Im deutsch-russischen Gemeinschaftsprojekts „Sowjetische und deutsche Kriegsgefangene und Internierte“ ist es die Aufgabe des DHI Moskau, die heute noch verfügbaren Archivdokumente zu digitalisieren, die personenbezogenen Angaben zu den Kriegsgefangenen zu extrahieren und diese Information für Forschung und Schicksalsklärung öffentlich verfügbar zu machen. Das Projektziel besteht im Aufbau einer Datenbank, die die „Gefangenenbiografien“ der Kriegsgefangenen vom Zeitpunkt ihrer Gefangennahme, ihre Lagerstandorte bis hin zum Ende der Gefangenschaft durch Befreiung oder Tod sowie ggfs. eine Repression nach der Repatriierung und Filtration, d.h. der Suche nach tatsächlichen oder vermeintlichen „Staatsfeinden“, enthält. Voraussetzung für den Aufbau einer solchen digitalen Infrastruktur als Werkzeug für die zukünftige Forschung und Schicksalsklärung ist die Gewinnung, Organisation und Verarbeitung einer sehr großen Datenmenge. Der dafür etablierte Workflow soll als „best practise“-Modell vorgestellt werden. 1
Der Workflow: Standards, wo möglich – Kompromisse, wo nötig
Die Digitalisierung der Archivdokumente bildet den ersten Schritt auf dem Weg vom Papierdokument zur digitalen Gefangenenbiografie und erfolgt nach Maßgabe der „DFG-Praxisregeln ‚Digitalisierung‘“ (DFG 2016). Aufgrund der Arbeit in einer Vielzahl internationaler Archive und daraus resultierender unterschiedlicher Rahmenbedingungen (technische Ausrüstung, Zustand der Dokumente, Kooperationsbereitschaft etc.) ist dieser „Goldstandard“ jedoch nicht immer umsetzbar.
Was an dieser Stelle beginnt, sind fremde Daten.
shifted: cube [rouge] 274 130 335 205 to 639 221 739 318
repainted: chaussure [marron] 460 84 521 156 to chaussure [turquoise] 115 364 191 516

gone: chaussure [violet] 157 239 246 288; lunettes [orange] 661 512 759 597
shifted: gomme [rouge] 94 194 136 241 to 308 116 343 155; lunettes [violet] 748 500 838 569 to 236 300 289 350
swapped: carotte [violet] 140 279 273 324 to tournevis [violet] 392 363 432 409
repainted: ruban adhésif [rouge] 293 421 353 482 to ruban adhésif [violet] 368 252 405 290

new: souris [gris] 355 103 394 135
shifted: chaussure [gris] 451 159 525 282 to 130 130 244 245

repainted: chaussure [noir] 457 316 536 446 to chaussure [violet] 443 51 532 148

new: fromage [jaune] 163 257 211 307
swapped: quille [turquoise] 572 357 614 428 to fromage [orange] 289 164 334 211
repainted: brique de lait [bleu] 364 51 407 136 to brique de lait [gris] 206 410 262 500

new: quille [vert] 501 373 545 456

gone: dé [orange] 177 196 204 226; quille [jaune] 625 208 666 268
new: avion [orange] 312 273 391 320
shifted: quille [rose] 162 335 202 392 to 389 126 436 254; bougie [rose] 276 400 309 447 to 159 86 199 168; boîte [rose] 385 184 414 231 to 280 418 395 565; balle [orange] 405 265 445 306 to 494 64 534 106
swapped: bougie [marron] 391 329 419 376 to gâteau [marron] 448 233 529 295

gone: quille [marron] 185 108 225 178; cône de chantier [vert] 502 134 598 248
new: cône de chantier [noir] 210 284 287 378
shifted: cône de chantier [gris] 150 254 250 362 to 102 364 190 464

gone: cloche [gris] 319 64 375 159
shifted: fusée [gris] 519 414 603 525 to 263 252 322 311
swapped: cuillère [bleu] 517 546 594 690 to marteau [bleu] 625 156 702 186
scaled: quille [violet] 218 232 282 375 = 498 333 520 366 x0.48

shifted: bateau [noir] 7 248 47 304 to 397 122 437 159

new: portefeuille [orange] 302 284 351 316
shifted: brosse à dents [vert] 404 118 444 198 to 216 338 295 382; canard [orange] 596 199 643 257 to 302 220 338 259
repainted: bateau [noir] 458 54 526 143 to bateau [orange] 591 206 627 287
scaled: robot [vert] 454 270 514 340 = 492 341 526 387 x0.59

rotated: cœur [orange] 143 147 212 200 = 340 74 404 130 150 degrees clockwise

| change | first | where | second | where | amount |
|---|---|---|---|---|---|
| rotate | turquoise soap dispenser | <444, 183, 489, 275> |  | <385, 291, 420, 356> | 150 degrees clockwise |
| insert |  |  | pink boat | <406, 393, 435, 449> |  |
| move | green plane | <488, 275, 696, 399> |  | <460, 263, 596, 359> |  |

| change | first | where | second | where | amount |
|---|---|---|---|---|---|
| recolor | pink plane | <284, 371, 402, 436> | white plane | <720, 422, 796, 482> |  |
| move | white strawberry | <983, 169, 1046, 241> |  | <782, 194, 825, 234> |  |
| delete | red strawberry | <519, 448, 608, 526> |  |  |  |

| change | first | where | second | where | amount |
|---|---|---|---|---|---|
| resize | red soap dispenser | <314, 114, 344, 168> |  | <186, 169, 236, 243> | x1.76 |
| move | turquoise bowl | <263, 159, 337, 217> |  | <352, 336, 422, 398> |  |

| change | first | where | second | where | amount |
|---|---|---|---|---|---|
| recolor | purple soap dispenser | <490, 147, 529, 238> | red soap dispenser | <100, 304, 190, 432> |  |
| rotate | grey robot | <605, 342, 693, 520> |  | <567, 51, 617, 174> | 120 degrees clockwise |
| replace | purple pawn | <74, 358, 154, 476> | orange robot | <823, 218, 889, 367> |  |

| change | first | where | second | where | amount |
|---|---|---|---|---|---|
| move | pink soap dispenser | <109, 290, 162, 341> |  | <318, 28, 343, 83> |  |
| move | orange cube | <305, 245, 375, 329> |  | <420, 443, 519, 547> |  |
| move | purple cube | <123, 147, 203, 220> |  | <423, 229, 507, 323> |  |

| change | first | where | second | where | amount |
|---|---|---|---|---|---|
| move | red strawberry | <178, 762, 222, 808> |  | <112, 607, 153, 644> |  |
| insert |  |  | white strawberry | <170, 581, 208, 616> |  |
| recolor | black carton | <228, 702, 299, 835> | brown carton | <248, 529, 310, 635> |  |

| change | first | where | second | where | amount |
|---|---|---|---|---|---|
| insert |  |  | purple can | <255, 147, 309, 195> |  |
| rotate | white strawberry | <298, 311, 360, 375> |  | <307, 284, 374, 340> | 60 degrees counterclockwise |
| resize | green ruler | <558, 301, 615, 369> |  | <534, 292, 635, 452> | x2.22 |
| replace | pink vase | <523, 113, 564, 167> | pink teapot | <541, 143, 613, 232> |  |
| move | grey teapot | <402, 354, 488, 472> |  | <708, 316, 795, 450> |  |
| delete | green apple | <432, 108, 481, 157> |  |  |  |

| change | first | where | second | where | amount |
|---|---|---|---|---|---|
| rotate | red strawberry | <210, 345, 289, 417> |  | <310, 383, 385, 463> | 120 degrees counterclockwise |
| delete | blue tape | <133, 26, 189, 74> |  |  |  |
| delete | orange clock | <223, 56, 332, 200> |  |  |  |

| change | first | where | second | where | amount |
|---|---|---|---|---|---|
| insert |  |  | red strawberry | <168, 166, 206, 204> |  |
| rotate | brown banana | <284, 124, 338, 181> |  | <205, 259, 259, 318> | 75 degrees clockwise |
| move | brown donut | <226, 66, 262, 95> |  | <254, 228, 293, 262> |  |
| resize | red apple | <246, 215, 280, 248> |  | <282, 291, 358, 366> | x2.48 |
Die Indexierung als Übertragen der auf dem Dokumentenscan enthaltenen Informationen in die digitale Form erfolgt sowohl projektintern als auch durch externe Dienstleister. Im ersten Schritt wird sie auf Basis des Dokuments ohne Änderung, Interpretation oder Änderung des Originaleintrags durchgeführt und verbindet die Informationen unmittelbar mit dem zugehörigen Digitalisat. Bei der Arbeit mit den teils sehr heterogenen Quellen (Provenienz, Entstehungszeit, verwendetes Alphabet, genutzte Sprache, enthaltene Informationen) bestehen für jeden Dokumententyp eigens angepasste Datenfelder. Die Auswahl der zu indexierenden Informationen orientiert sich an den Nutzungsbedürfnissen von Schicksalsklärung und historischer Forschung: Neben den verfügbaren Personenbasisdaten sind das Angaben zu Lageraufenthalten, Transporten, Arbeitskommandos sowie zum Ende der Gefangenschaft und der Repatriierung. Aufwand und Ertrag sind im Hinblick auf die einzelnen Dokumententypen elementar: Bei einer Vielzahl von Dokumenten sind nicht alle enthaltenen Informationen extrahierbar, eine zu starke Limitierung schränkt jedoch im Ergebnis auch die Nutzbarkeit der Gefangenenbiografien ein.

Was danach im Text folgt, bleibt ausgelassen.